The Guardrails of Democracy

Brad LaPlante
2 min readNov 21, 2020
Erin Schaff/NY Times

As Joe Biden prepares to take the White House on January 20th, it’s likely that many will reflect on the Donald Trump presidency as the United States’ guardrails of democracy actually holding up, or preventing a succumbing to authoritarian rule.

Nothing about Trump’s presidency has been democratic. He lies to the American public on a daily basis — both on things large and small. He’s gaslit them on subjects like war, the coronavirus pandemic, and his baseless claims of mass voter fraud. Even in the face of clear evidence, he’s still doubled-down on plenty of conspiracies.

It’s not like his strategic use of dishonesty has been unsuccessful, either. In the 2020 election against Democratic opponent Joe Biden, Donald Trump amassed more than 73 million votes, and millions of Republican voters currently believe Trump’s claims of voter fraud. If anything, even more support him now.

The narrative that a second Donald Trump term was avoided and democracy is secure because of our democracy’s guardrails is a dangerous one. Mostly since Trump and his buddies have been exploiting the system since day one.

In previous decades, the media would usually check and deter the level at which Trump has gone to obstruct justice, but for various reasons, the media is not as well-equipped as it has been in recent years. And moderate politicians are a dying breed. Trump has also taken steps to obstruct the investigation of Russia’s meddling in the 2016 U.S. election; he’sattempted to coerce a foreign leader into digging up fake dirt on his chief political opponent, something the House impeached him for. But somehow, through that storm, he’s become politically stronger as a result.

Currently, Trump’s test of how well our democracy holds up lies in not accepting the results of the 2020 election, an election in which he lost to Biden by more than 5 million votes. Has he conceded? No. Have Republicans pressured him to concede? Also no. They’ve humored him instead.

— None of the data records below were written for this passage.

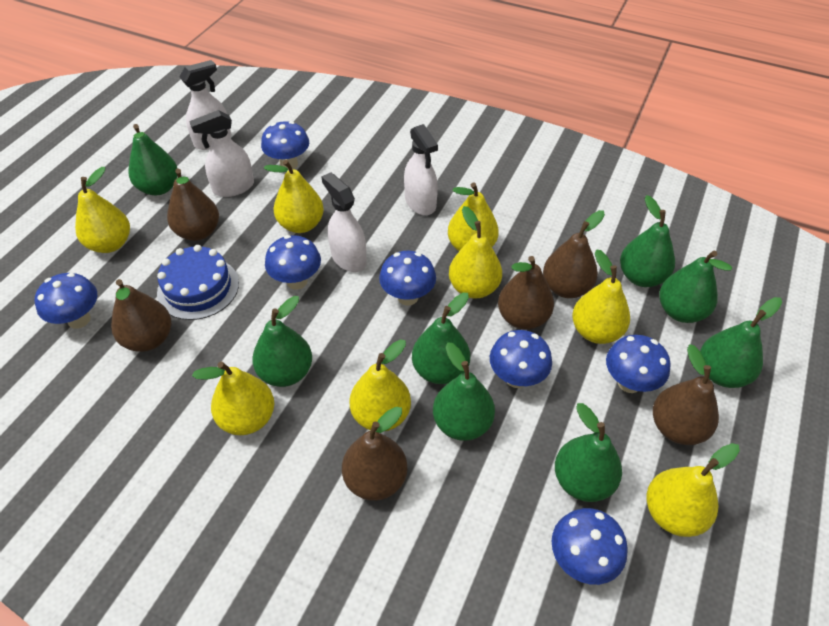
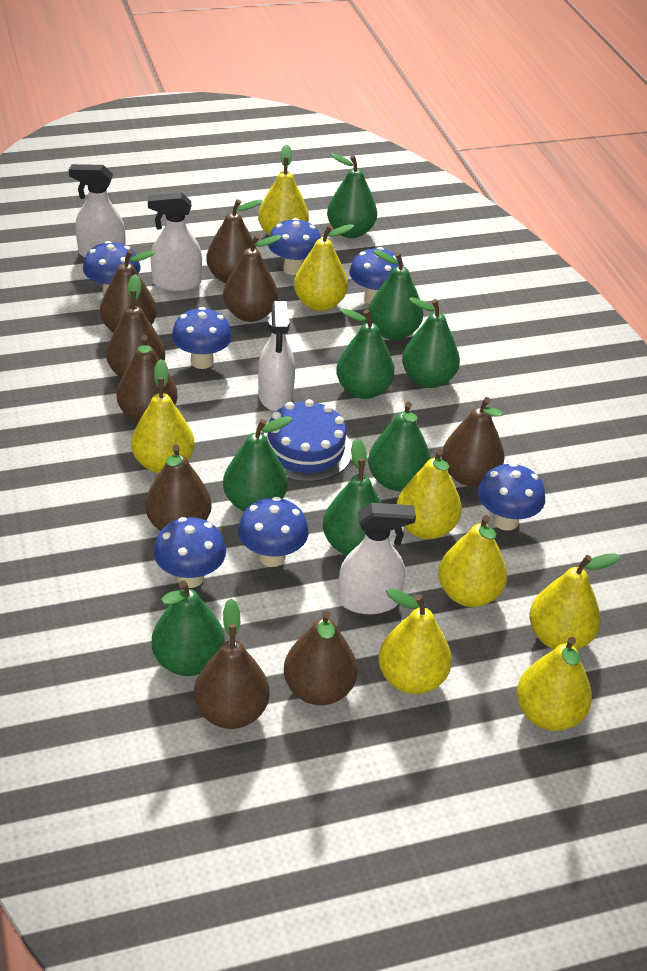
brown pear: 6 -> 9

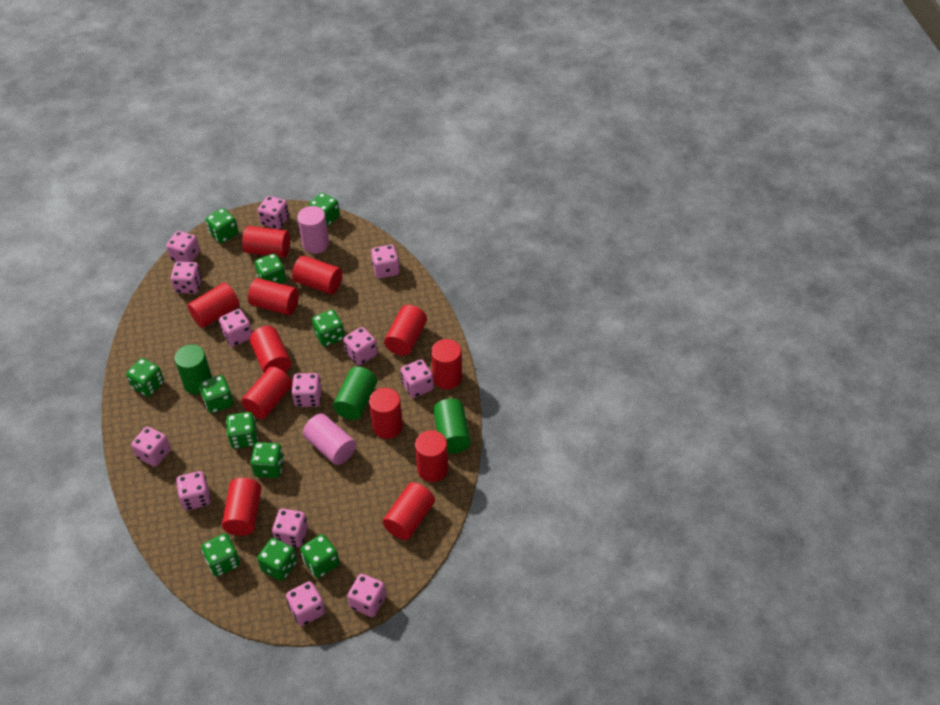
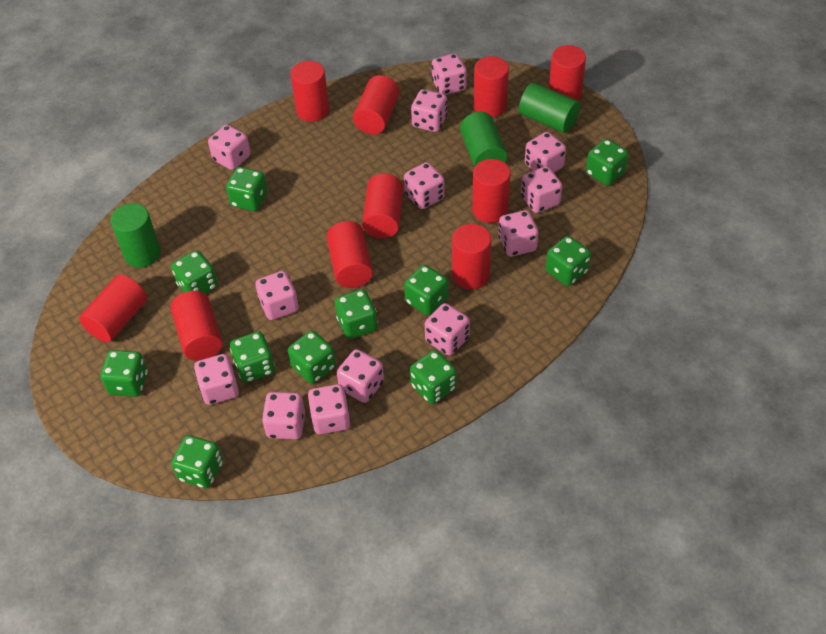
pink cylinder: 2 -> 0
red cylinder: 12 -> 10

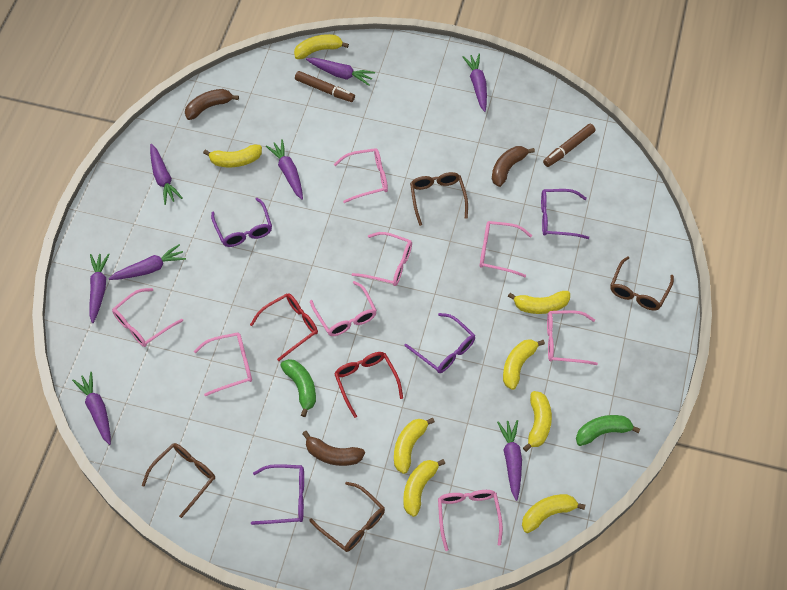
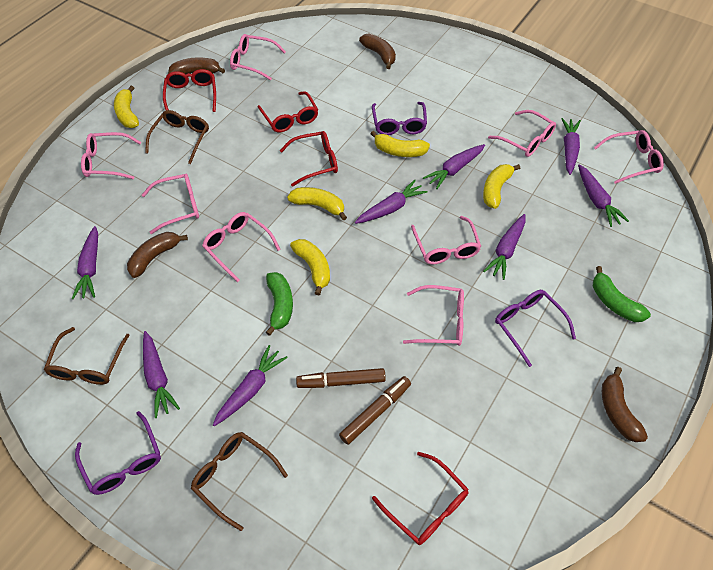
brown banana: 3 -> 4
brown glasses: 4 -> 3
purple glasses: 4 -> 3
red glasses: 2 -> 4
yellow banana: 8 -> 5

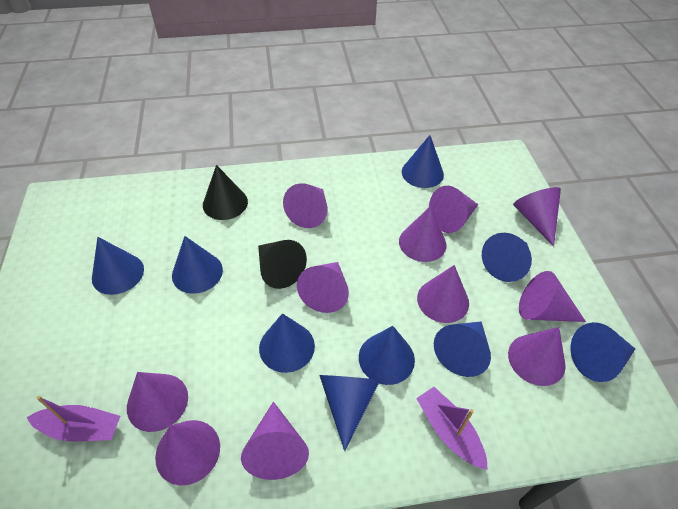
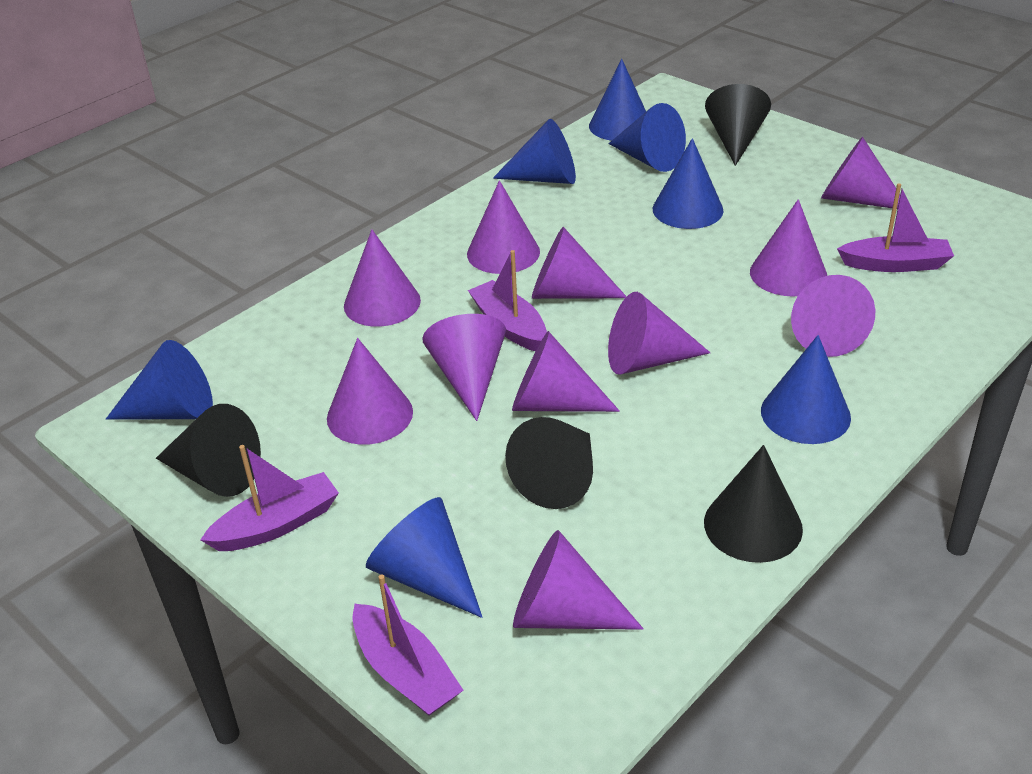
black cone: 2 -> 4
blue cone: 9 -> 7
purple boat: 2 -> 4

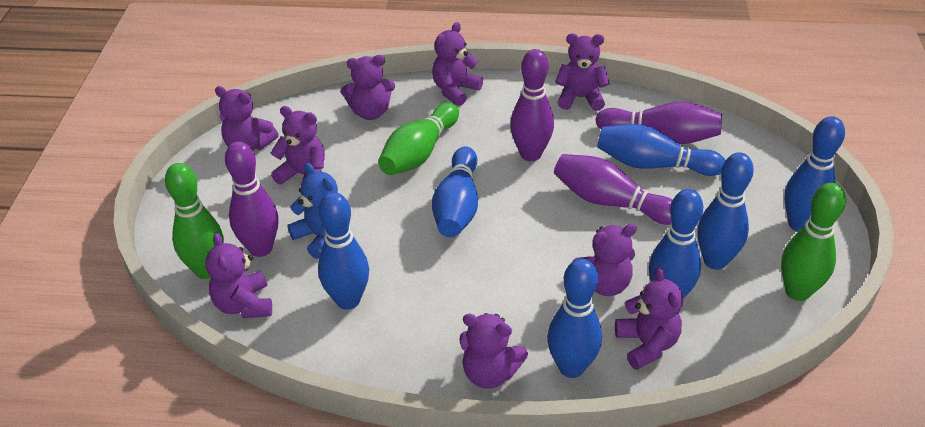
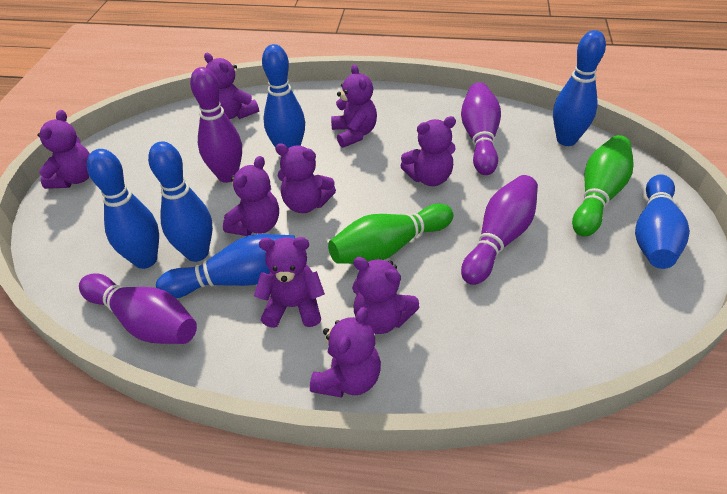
blue bowling pin: 7 -> 6
blue teddy bear: 1 -> 0
green bowling pin: 3 -> 2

His efforts in overturning the results of the election will likely be unsuccessful. Even if the lawsuit ended up in the Supreme Court, it’s hard to fathom a situation in which even a conservative court saw in Trump’s favor, and if they did favor him, it’s easy to question the current existence of our court system.

Assuming Biden does take office in January, the lesson here shouldn’t be how well our guardrails of democracy have worked, but rather how we narrowly escaped one of the worst disasters in American history. The focus going forward should be how to strengthen the guardrails before a more competent demagogue comes along.